146. What about this deal which Hertfordshire
County Council did with Orange about the 100 lamp posts? Were
you aware of that being offered? They have offered 100 street
lighting columns for the installation of low power boosters to
improve transmission facilities. Is something like that possible
between operators and local councils?
(Councillor House) Giving publicity to initiatives
like that can only be helpful. It shows cooperation between the
industry and local government is already happening in some places.
Yes. Why not?
147. Have you had any dialogue with the Highways
Agency, because they do not seem to be happy about masts near
roads, although presumably that is where many might be located
(Mr Jones) We have not had any discussions with them
but we take advice from our own internal engineers on these sorts
of matters, as to whether they would form a highway risk. In many
instances, basing masts on highway verges rather than in residential
areas, for example, would be a benefit rather than a disbenefit.
(Mr Joyce) The Highways Agency are taking the same
responsible attitude as any other land owner. There should not
be a different approach. It is the same issue about the best solution
in terms of an environmental point of view.
148. On the schools issue, what is the attitude
of the four councils represented today? Do any of your schools
have masts on them?
(Mr Joyce) Yes.
(Councillor Bailey) Yes, but there is controversy
on others. The Stewart Report says that the beam of greatest intensity
should not fall onto school properties because of the concentration
of young children. That is information that we do not necessarily
have at the moment. Certainly in my authority some schools have
(Councillor House) My authority is not a local education
authority but the local education authority, Hampshire County
Council, has I understand taken the view that it may well permit
masts on school sites.
(Mr Jones) There were a number of them in the early
days who saw this as a revenue gaining exercise, but the balance
has shifted significantly over the past two or three years to
a situation where schools are not entertaining masts any more.

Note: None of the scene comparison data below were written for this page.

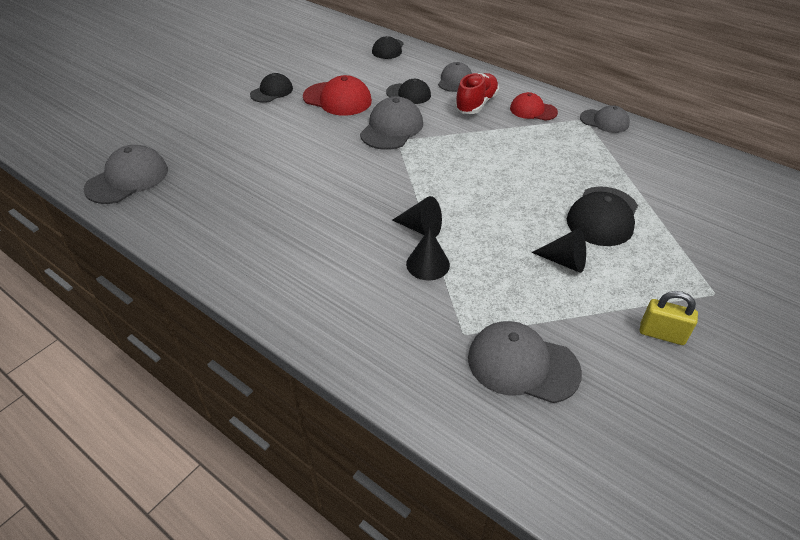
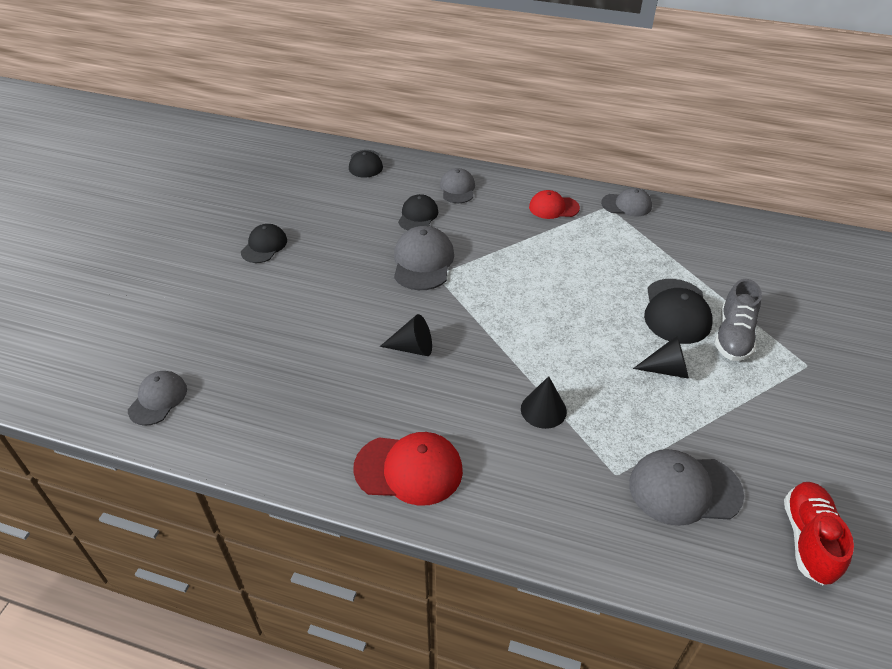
camera: 20 degrees left, 0 degrees up
(127, 179) = (158, 399): grey cap -> grey cap, size x0.65
(337, 99) = (344, 239): red cap -> red cap (409, 469)
(408, 94) = (418, 216): black cap -> black cap turned 75 degrees counterclockwise
(421, 228) = (516, 371): black cone -> black cone (413, 348)
(476, 104) = (494, 213): red shoe -> red shoe (808, 539)
(649, 250) = (733, 336): none -> grey shoe
(662, 334) = (784, 419): yellow padlock -> none

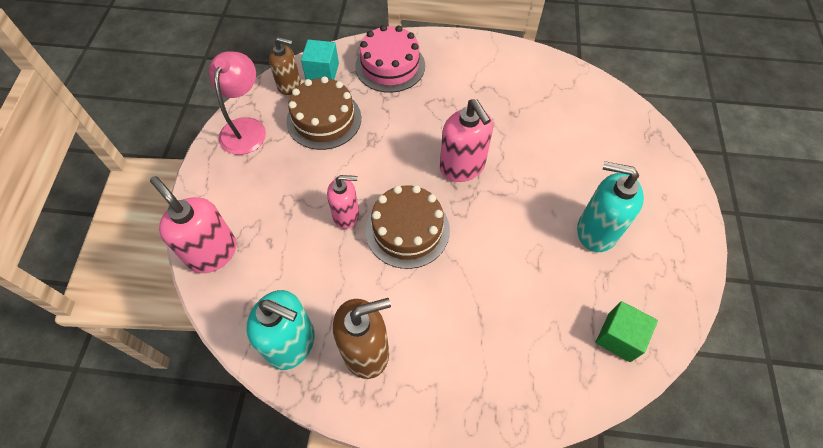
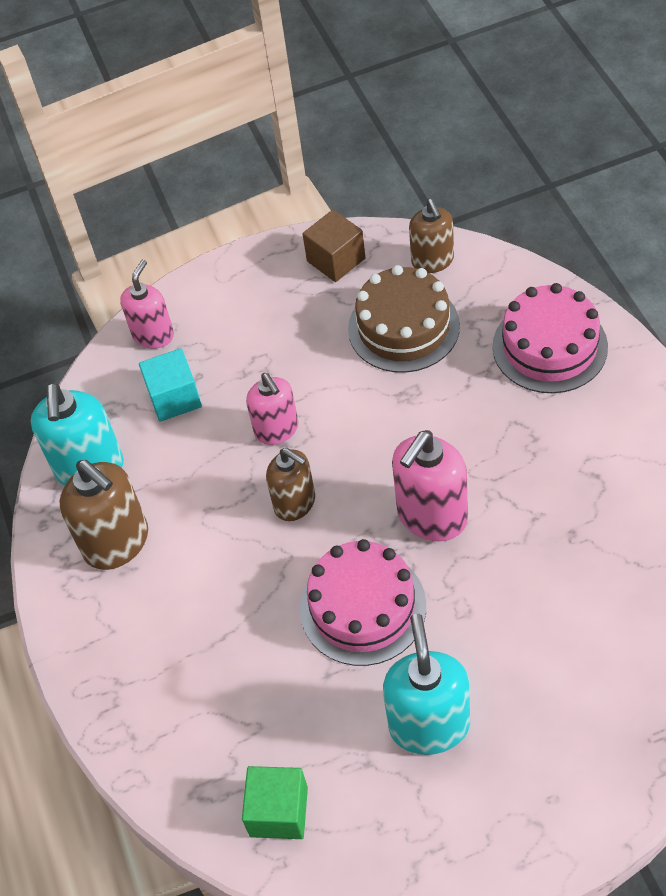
camera: 70 degrees right, 5 degrees down
(212, 252) = (153, 335): pink soap dispenser -> pink soap dispenser, size x0.66
(246, 127) = (336, 260): pink lamp -> brown cube
(322, 72) = (481, 281): turquoise cube -> turquoise cube (174, 398)
(407, 230) = (295, 503): brown cake -> brown soap dispenser
(502, 228) = (363, 607): none -> pink cake

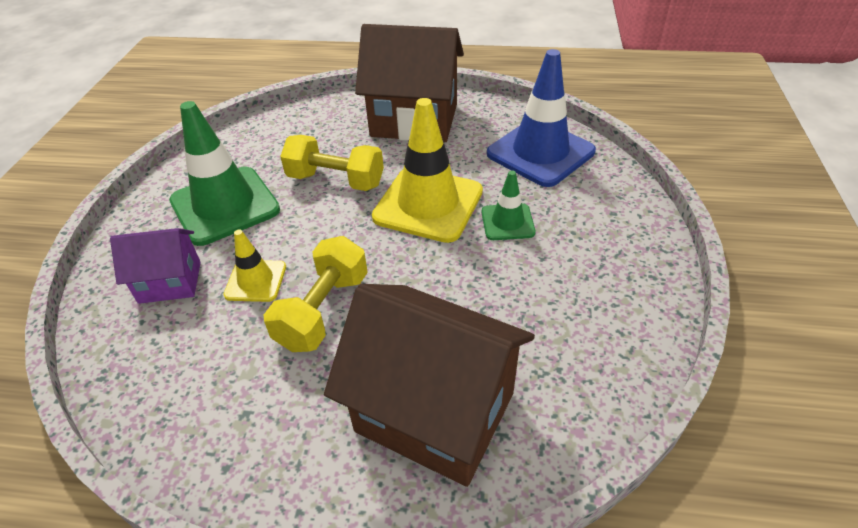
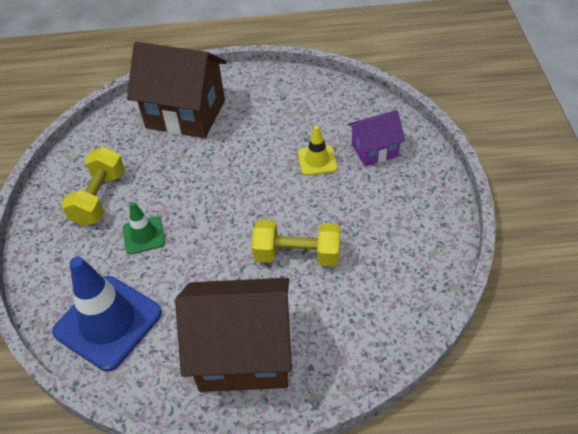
camera: 170 degrees right, 5 degrees up
(225, 205) = (380, 214): green traffic cone -> none
(323, 310) = (263, 150): yellow dumbbell -> yellow dumbbell (99, 198)
(428, 204) = (210, 242): yellow traffic cone -> none

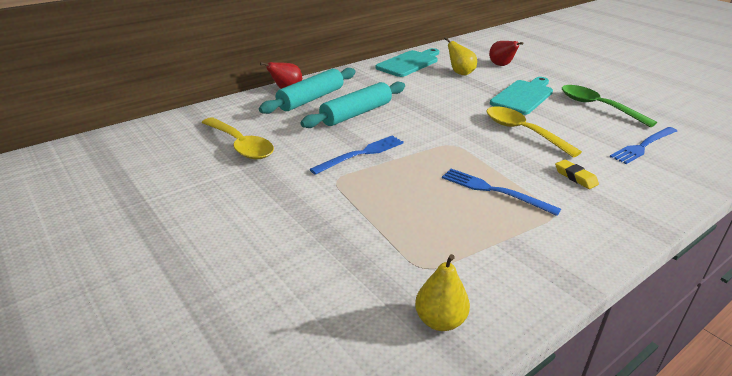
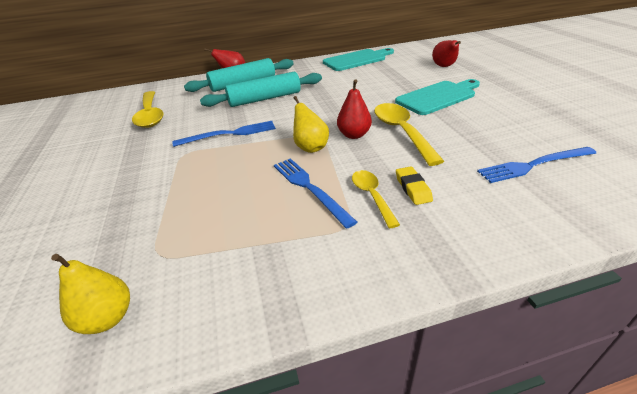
camera: 25 degrees right, 5 degrees up
(460, 73) = (395, 71): yellow pear -> yellow pear (310, 147)
(484, 140) = (354, 135): none -> red pear
(550, 188) = (372, 196): none -> yellow spoon
(597, 107) = (514, 115): green spoon -> none

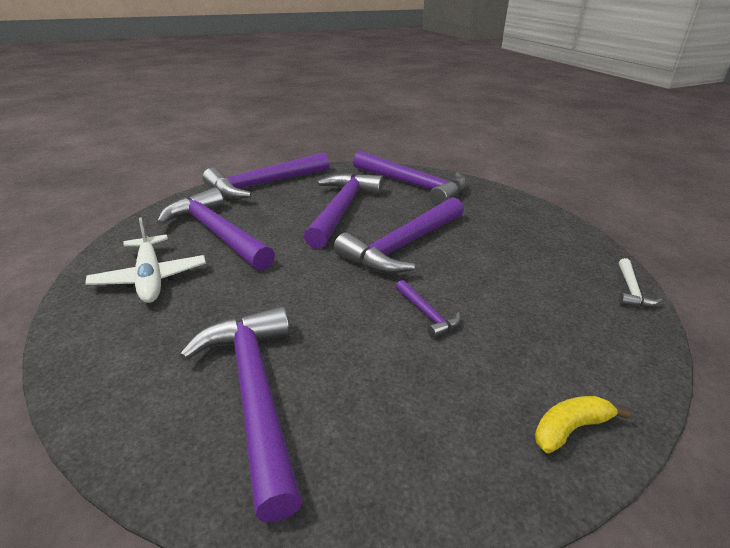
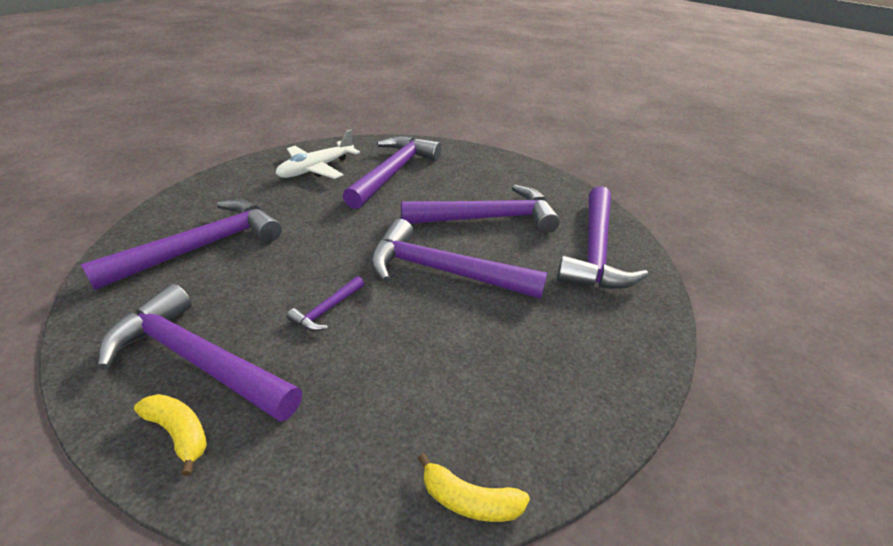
camera: 65 degrees right, 5 degrees up
(264, 184) = (498, 166): purple hammer -> purple hammer (198, 360)
(631, 290) = (469, 500): white hammer -> yellow banana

(Mr Joyce) We would like more publicity of the Radio
Communications Agency's offer to carry out surveys of masts. That
has not been well publicised, although it is available on their
website. In the explanatory text, the Radio Communications Agency
do say that they will publish, after they carry out a number of
surveys, their initial findings to see if there are different
trends. That information would be very helpful to local authorities
and to schools and local people.
(Councillor House) To go back to the point that Mr
Laxton was making about organisations and people putting their
heads above parapets, schools are not going to be the first in
the queue to put their heads above the parapet on an issue like
this, when there is a vacuum of information. If there could be
more clarity in terms of published guidelines and acceptance of
processes, I suspect we would then be more likely to see schools,
along with other organisations, coming forward where their sites
are most appropriate. The appropriateness of sites has to be one
of the key issues here, but it is not going to happen unless the
policy vacuum is filled.
(Councillor Bailey) As I understand it, the beam of
greatest intensity is at some distance from the mast. Indeed a
beam of any intensity is at some distance from the mast. It is
a question of where that beam falls in relation to the schools
or other sensitive sites that is the point that Stewart illustrates,
rather than the location of the mast itself. Where there is public
concern about having it on school premises, this is not likely
to be allayed at the moment and may never be in the case of children
obviously, but again this is one of the points where some further
thought and guidance needs to be developed.
149. If you have computers in schools, you probably
expose kids to even more risks.
(Councillor House) Yes, and the school children are
likely to be using mobile phones whether we like it or not when
they exit the school gates.
150. Thank you very much. It has been very helpful.
If we have any points that we would like to follow up with you,
we will be in touch with you but thank you very much for your
(Councillor House) When do you expect to publish your
Chairman: Before the general election.